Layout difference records

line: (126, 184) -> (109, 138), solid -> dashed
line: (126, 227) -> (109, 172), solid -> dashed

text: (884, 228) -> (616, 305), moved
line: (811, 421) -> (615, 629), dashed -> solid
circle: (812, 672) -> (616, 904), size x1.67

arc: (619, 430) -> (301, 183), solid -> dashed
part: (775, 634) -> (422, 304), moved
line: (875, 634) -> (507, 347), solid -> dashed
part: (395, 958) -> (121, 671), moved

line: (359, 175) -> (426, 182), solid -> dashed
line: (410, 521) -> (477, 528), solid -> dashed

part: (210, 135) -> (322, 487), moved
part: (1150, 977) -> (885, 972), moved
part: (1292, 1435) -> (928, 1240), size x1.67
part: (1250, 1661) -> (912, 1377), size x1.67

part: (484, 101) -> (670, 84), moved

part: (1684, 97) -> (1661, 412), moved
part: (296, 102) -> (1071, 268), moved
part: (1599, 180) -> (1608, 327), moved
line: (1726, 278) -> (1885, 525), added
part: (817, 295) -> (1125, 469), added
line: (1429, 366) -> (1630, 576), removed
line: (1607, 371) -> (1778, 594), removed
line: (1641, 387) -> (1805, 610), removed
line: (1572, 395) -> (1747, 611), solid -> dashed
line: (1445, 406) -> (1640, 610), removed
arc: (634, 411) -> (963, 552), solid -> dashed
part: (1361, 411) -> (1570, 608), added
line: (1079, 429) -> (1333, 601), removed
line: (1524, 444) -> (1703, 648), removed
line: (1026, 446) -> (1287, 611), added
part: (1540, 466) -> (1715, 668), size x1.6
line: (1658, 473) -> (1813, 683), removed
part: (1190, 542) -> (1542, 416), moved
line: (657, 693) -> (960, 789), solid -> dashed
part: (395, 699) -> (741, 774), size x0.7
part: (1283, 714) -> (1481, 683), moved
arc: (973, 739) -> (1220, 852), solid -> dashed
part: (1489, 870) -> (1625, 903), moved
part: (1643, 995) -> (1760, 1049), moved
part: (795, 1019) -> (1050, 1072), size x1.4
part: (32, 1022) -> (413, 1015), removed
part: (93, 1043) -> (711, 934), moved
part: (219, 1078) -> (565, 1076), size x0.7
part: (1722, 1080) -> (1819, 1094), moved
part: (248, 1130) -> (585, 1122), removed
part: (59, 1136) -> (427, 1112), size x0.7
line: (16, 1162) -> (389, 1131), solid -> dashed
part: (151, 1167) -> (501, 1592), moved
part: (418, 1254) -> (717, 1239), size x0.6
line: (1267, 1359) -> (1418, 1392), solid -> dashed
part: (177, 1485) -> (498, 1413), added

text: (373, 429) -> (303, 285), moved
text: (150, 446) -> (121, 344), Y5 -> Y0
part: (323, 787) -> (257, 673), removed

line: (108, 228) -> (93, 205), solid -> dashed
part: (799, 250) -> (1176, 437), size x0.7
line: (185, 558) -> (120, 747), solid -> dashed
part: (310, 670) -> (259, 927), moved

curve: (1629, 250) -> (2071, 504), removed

Try it: Going through the entries above, count the lines with the word "text". Give only the result.

Exercise response: 3